Physicists at the University of Basel, for the first ever time have gauged the magnetic properties of atomically thin van der Waals materials on the nanoscale using diamond quantum sensors. The sensors allow them to image the magnetization, localized defects and magnetic domains of atomically thin crystals of the vdW magnet.
Until now, it was literally impossible to determine the strength, alignment, and structure of these magnets quantitatively nor on the nanoscale. Physicists found that using diamond tips with single electron spins in an atomic force microscope may help such kind of studies.
Georg-H.-Endress Professor Patrick Maletinsky from the Department of Physics said, “Our method, which uses the individual spins in diamond color centers as sensors, opens up a whole new field. The magnetic properties of two-dimensional materials can now be studied on the nanoscale and even in a quantitative manner.

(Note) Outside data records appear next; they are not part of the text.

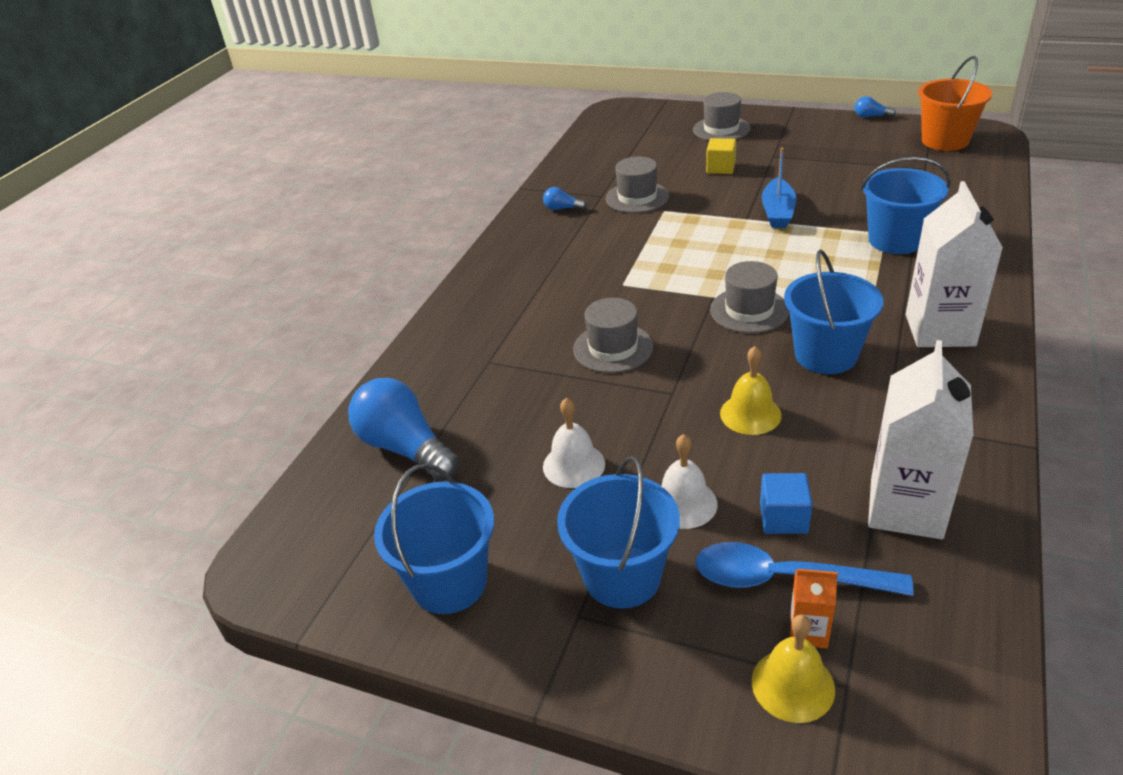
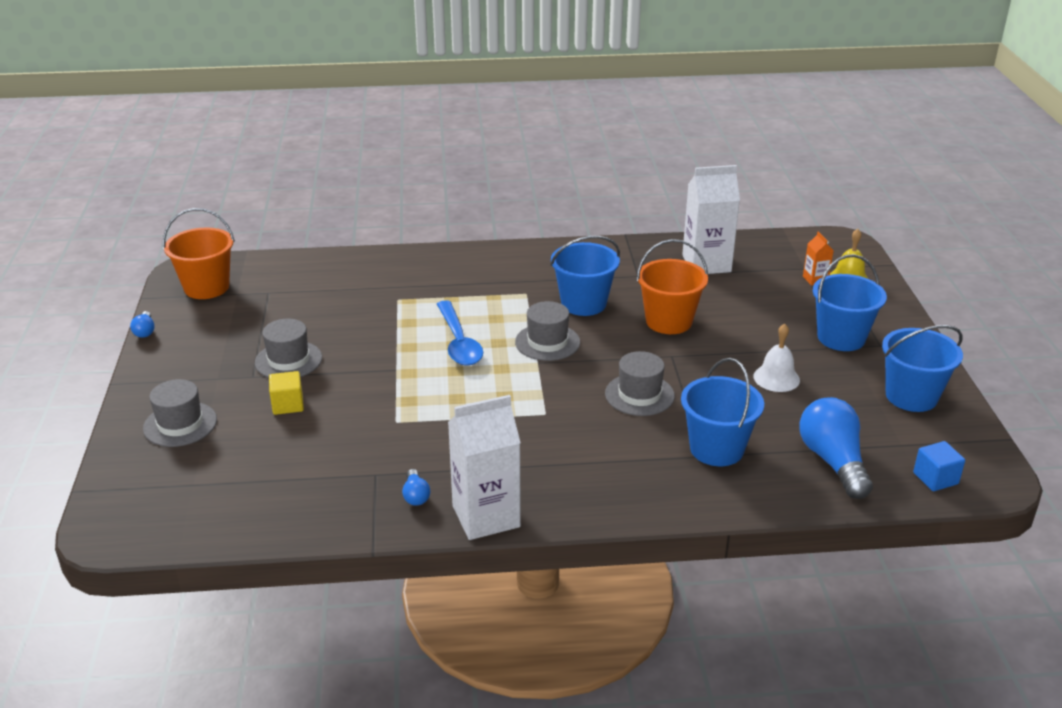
camera: 120 degrees left, 5 degrees down
(405, 448) = (833, 461): blue light bulb -> blue light bulb turned 150 degrees clockwise
(637, 197) = (372, 446): grey hat -> grey hat (288, 360)
(683, 503) = (768, 330): white bell -> none
(750, 414) = (669, 321): yellow bell -> orange bucket
(777, 212) = (378, 354): blue boat -> none
(783, 518) = (748, 296): blue cube -> blue cube (935, 478)
(784, 578) = (790, 290): blue spoon -> blue spoon (459, 342)
(895, 240) = (408, 293): blue bucket -> blue bucket (716, 449)
(939, 330) = (527, 267): white carton -> white carton (486, 516)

Our innovative quantum sensors are perfectly suited to this complex task.”
Scientists then focused on magnetic properties of single atomic layers of chromium triiodide and found that the answer to a key scientific question about the magnetism of this material.

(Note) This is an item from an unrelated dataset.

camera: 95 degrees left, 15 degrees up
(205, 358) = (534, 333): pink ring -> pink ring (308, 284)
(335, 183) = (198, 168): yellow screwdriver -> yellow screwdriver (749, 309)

As a three-dimensional, bulk crystal, chromium triiodide is fully magnetically ordered. In the case of few atomic layers, however, only stacks with an odd number of atomic layers show a non-zero magnetization. Stacks with an even number of layers exhibit an antiferromagnetic behavior; i.e. they are not magnetized. The cause of this “even/odd-effect” and the discrepancy to bulk material was previously unknown.
This phenomenon is the result of a specific atomic arrangement of the layers, found physicists. During sample preparation, the individual chromium triiodide layers slightly move against one another. The resulting strain in the lattice means the spins of successive layers are unable to align in the same direction; instead, the spin direction alternates in the layers. With an even number of layers, the magnetization of the layers cancel out; with an odd number, the strength of the measured magnetization corresponds to that of a single layer.

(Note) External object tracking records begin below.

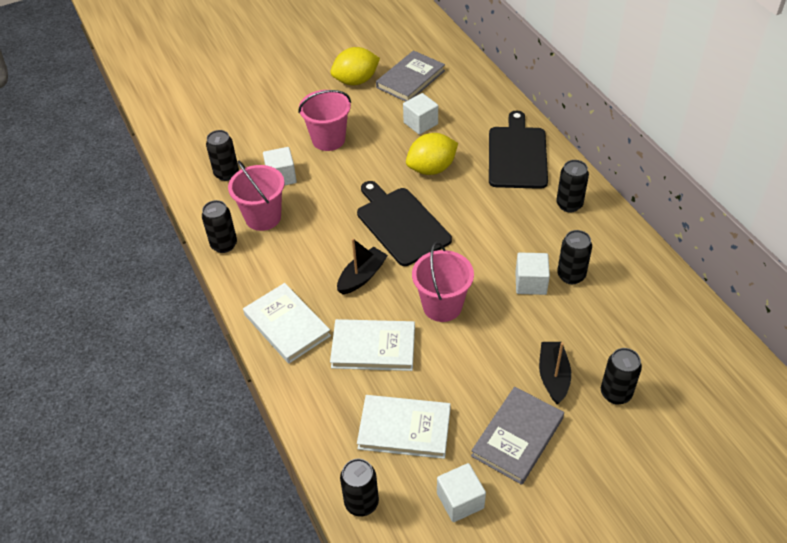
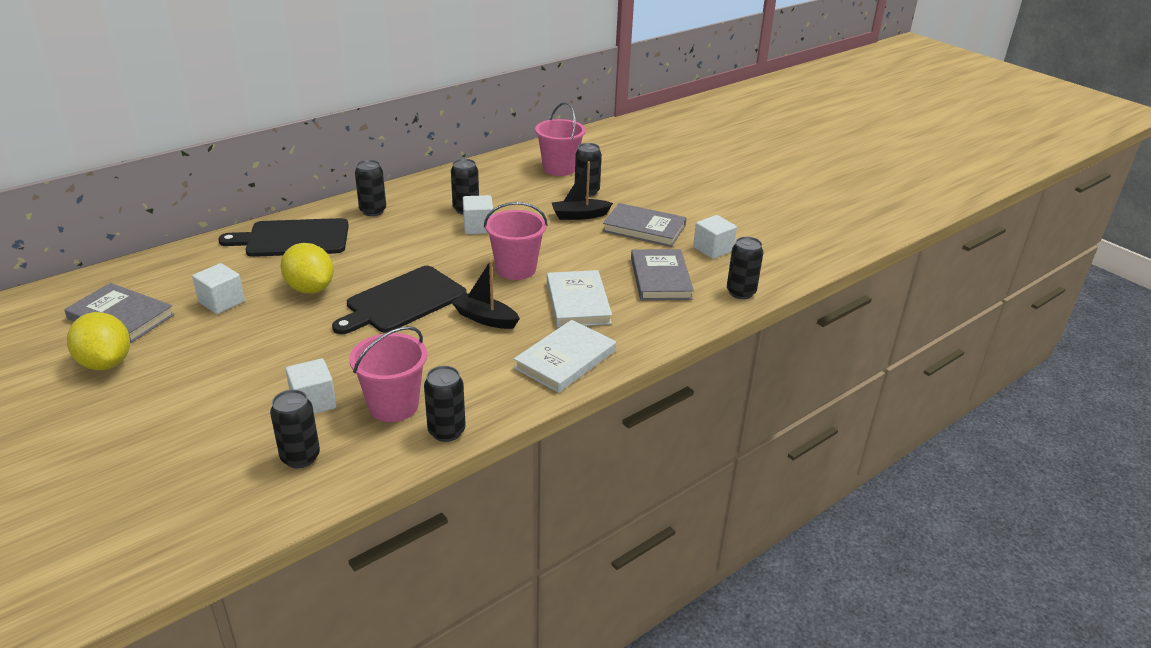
camera: 105 degrees left, 15 degrees down
(328, 139) = (239, 371): pink bucket -> pink bucket (559, 168)
(404, 428) = (660, 278): white book -> grey book

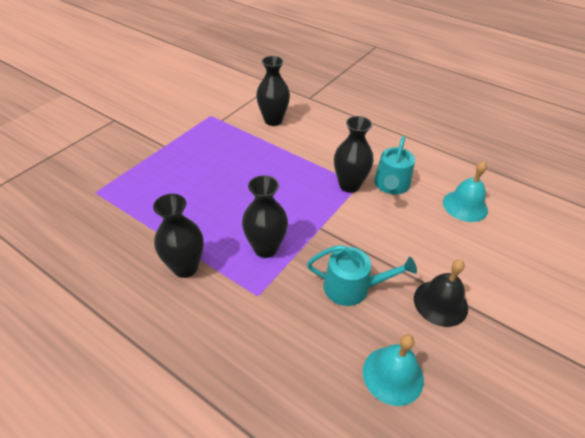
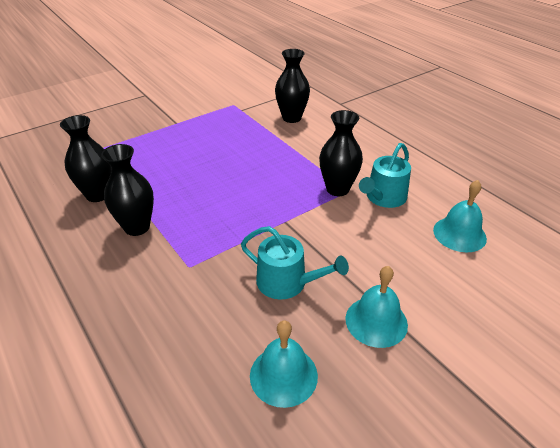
camera: 20 degrees right, 5 degrees down
(265, 248) = (220, 227): black vase -> black vase (98, 195)
(440, 303) = (376, 321): black bell -> turquoise bell

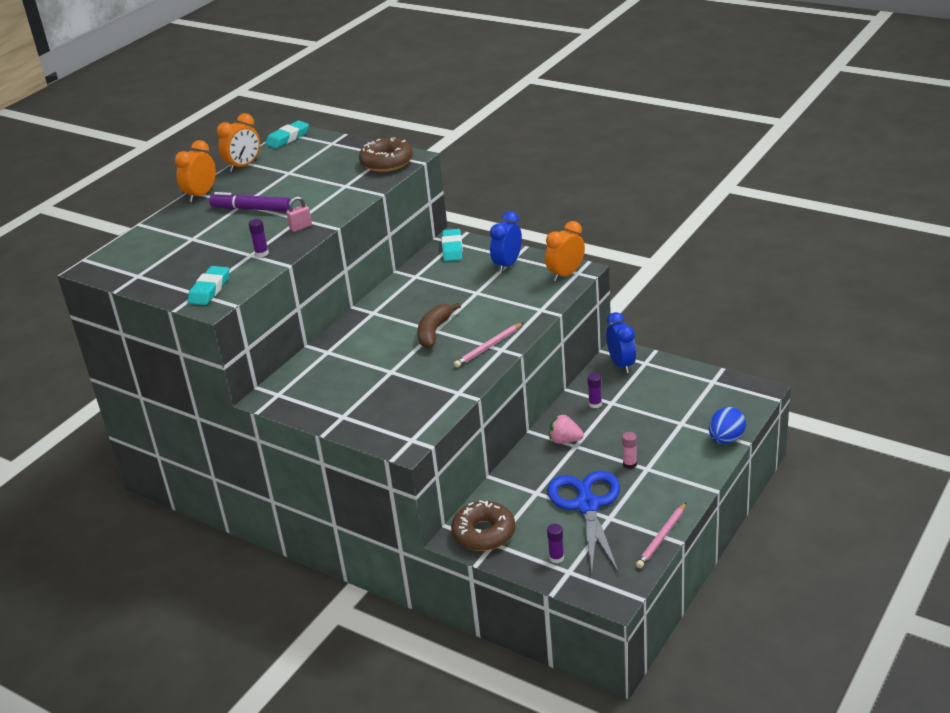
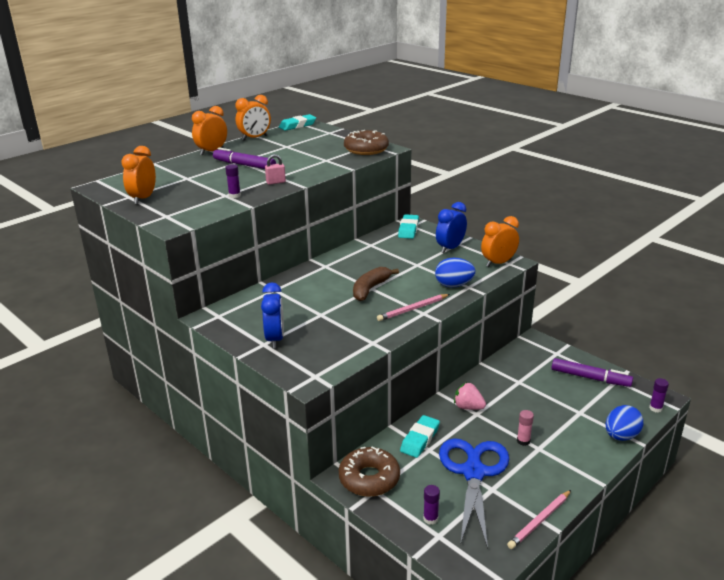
camera: 10 degrees right, 5 degrees down
(156, 275) = (143, 198): none -> orange clock
(209, 289) = (178, 214): turquoise eraser -> turquoise eraser (420, 439)
(524, 310) = (453, 285): none -> blue egg
(595, 404) = (503, 380): purple glue stick -> purple glue stick (655, 408)
(621, 364) = (535, 351): blue clock -> blue clock (275, 339)
(685, 384) = (590, 378): none -> purple marker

However, when the strain in the stack is released—for example, by puncturing the sample—the spins of all layers can align in the same direction, as is also observed in bulk crystals. The magnetic strength of the entire stack is then consistent with the sum of the individual layers.
The study also opens interesting perspectives on how their innovative quantum sensors can be used in the future to study two-dimensional magnets in order to contribute to the development of novel electronic components.